JDE : Quels sont les principes fondamentaux d’une gouvernance efficace de l’IA ?

JB : Nous identifions quatre grands principes. Premièrement, l’alignement stratégique : chaque projet doit répondre aux enjeux et aux objectifs de rentabilité de l’entreprise. Ensuite, la conformité : il est crucial d’intégrer dès le début des éléments tels que le RGPD et la législation européenne sur l’IA, en s’inspirant de normes comme l’ISO 42001. Troisièmement, l’inclusion et la sensibilisation : une gouvernance n’est efficace que si elle implique toutes les parties prenantes, du comité exécutif aux équipes opérationnelles. Enfin, il est fondamental d’organiser les données : sans une gestion adéquate des données, l’IA ne peut offrir une valeur durable. Chez JEMS, nous avons observé pendant plus de 20 ans que l’IA se révèle véritablement efficace seulement lorsque les données sont bien structurées. En effet, la véritable innovation ne réside pas uniquement dans l’algorithme, mais dans notre capacité à transformer un secteur d’activité de manière significative grâce à une gestion maîtrisée des données.

JDE : Quelle est la position de JEMS sur ce sujet et en quoi vous distinguez-vous réellement ?

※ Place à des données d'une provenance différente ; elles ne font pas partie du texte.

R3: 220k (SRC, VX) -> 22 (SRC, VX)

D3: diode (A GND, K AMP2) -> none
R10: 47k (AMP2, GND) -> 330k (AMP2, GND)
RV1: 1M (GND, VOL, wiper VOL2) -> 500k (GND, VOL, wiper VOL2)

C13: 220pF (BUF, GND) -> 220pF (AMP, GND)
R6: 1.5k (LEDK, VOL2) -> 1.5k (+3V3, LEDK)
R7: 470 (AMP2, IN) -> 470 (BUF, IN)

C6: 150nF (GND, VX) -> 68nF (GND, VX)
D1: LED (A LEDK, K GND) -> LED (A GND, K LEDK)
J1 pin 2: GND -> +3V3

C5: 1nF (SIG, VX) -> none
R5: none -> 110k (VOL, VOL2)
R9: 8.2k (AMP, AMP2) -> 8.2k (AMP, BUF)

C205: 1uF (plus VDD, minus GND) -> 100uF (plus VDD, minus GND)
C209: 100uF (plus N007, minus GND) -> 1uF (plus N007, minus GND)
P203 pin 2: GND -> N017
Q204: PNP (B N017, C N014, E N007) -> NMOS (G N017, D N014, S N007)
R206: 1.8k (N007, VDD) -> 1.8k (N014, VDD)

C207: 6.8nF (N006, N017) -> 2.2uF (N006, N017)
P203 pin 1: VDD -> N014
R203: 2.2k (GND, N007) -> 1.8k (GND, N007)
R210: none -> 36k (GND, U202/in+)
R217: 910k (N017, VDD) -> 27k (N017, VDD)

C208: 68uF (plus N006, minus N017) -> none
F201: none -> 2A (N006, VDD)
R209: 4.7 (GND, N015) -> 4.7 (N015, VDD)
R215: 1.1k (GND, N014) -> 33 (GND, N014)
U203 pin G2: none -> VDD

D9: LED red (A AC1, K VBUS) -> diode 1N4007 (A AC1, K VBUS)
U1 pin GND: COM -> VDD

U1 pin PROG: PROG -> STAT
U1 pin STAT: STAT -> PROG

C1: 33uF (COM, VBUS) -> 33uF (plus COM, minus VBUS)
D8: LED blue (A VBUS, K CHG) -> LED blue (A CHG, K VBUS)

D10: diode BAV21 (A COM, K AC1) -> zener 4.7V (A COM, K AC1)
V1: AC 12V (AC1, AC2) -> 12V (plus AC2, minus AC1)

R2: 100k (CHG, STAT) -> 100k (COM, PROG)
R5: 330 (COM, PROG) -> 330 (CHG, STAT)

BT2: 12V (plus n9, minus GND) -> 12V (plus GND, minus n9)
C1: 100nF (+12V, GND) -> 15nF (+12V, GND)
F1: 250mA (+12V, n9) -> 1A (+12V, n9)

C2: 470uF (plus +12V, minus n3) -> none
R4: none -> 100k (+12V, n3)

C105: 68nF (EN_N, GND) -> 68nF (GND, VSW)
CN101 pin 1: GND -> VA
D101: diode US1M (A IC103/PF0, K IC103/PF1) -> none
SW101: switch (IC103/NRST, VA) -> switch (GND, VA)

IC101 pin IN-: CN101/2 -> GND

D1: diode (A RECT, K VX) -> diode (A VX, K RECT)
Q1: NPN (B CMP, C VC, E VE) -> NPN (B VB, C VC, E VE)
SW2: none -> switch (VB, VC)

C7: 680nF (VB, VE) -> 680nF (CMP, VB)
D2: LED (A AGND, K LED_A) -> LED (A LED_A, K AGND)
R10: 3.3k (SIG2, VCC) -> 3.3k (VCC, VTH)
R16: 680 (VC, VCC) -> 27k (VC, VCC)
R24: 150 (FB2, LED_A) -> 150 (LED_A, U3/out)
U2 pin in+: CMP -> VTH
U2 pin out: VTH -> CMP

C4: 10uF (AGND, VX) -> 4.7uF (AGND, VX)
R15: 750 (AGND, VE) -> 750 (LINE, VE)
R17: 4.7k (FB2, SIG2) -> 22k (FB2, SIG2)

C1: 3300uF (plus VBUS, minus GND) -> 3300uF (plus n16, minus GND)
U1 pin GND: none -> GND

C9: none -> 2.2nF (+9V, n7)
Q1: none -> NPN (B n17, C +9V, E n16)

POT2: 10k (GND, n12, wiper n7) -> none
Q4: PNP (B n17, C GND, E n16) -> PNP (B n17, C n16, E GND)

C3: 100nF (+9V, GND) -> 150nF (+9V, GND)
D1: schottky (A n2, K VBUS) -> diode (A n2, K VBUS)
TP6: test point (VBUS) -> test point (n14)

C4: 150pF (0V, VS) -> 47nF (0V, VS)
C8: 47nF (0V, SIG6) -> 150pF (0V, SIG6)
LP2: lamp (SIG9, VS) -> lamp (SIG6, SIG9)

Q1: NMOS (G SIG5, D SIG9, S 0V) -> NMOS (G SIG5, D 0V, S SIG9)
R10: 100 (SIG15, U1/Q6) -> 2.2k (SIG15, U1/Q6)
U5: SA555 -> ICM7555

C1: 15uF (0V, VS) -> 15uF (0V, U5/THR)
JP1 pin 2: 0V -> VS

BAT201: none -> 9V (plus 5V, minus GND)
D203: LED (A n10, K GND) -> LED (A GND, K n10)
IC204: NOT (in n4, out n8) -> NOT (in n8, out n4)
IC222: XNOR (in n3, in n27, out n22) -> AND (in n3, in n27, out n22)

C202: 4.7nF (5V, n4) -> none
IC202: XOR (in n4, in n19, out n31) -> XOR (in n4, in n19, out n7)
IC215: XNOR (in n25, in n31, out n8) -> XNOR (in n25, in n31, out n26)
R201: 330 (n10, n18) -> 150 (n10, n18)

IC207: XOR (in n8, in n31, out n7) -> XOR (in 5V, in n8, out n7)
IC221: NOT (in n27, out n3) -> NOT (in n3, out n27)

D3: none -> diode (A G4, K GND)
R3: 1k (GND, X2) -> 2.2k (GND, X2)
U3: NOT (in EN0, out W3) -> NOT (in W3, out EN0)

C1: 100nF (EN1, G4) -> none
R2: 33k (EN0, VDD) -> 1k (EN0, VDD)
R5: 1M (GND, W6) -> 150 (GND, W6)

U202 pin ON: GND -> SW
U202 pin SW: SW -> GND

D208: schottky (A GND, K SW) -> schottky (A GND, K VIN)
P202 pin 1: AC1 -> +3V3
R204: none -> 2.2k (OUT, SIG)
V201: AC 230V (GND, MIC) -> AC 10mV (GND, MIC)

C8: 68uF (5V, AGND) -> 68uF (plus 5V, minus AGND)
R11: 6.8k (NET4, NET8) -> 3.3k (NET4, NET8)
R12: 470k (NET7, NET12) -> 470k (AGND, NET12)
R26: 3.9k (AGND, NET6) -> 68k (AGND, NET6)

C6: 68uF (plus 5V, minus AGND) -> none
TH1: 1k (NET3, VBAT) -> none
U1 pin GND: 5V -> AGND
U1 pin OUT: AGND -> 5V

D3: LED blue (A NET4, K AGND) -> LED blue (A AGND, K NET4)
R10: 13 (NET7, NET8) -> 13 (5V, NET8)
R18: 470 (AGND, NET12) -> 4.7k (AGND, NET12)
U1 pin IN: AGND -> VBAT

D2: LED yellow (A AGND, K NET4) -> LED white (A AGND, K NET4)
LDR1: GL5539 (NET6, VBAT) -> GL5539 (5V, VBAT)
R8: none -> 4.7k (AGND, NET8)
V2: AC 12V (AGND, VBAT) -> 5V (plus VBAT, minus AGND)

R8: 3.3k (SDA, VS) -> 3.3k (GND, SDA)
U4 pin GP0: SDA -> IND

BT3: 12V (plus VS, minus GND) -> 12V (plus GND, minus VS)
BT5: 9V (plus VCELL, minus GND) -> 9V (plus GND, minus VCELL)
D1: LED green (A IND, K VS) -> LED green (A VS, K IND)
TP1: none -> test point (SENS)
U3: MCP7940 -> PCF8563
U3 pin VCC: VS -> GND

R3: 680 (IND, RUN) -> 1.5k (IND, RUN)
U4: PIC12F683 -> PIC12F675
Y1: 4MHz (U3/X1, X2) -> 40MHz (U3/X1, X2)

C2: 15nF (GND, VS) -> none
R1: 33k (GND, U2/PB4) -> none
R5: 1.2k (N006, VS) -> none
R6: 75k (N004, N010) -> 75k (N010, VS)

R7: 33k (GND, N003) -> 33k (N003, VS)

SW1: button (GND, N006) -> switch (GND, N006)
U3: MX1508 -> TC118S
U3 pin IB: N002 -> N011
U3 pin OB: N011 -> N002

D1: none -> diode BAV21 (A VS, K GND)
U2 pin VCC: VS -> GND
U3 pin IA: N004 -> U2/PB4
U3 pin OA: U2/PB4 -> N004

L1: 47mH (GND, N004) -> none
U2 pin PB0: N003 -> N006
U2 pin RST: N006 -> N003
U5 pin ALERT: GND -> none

JB : Notre position est claire : 90 % des obstacles à l’adoption de l’IA proviennent d’une mauvaise gestion des données. Nous sommes l’un des rares acteurs en Europe totalement spécialisés dans le domaine de la donnée et de l’IA, adoptant une approche industrielle capable de structurer et d’industrialiser les données pour faciliter le passage à l’échelle des projets IA de manière rapide, fiable et sécurisée. Nos solutions ne sont pas de simples prototypes, mais de véritables outils de transformation affichant un retour sur investissement mesurable. Par exemple, pour un leader mondial dans le secteur de l’ingénierie, nous avons réussi à accroître la productivité de 19 % en seulement trois mois grâce à l’analyse de plus de 100 millions de documents archivés. Notre promesse est simple : transformer votre patrimoine de données en un actif stratégique, pour faire de votre IA un moteur d’innovation et d’efficacité opérationnelle durable.

JDE : Quels conseils donneriez-vous à une entreprise soucieuse de réussir sa gouvernance de l’IA ?

JB : Tout d’abord, il est crucial de dépasser la simple tendance : l’IA doit viser des résultats concrets et mesurables. Ensuite, il faut structurer le patrimoine de données, car c’est la condition essentielle pour une IA pertinente. De plus, une gouvernance claire doit être établie, créant un cadre qui sécurise, accélère et instille la confiance. Enfin, l’engagement des collaborateurs est primordial : une IA non adoptée ne sert à rien. L’inclusion est donc essentielle. Pour résumer : l’avenir appartient à ceux qui intègrent l’IA dans leurs processus industriels, et non à ceux qui s’engagent dans de simples tests. La gouvernance n’est pas une contrainte, mais un moteur pour une IA performante.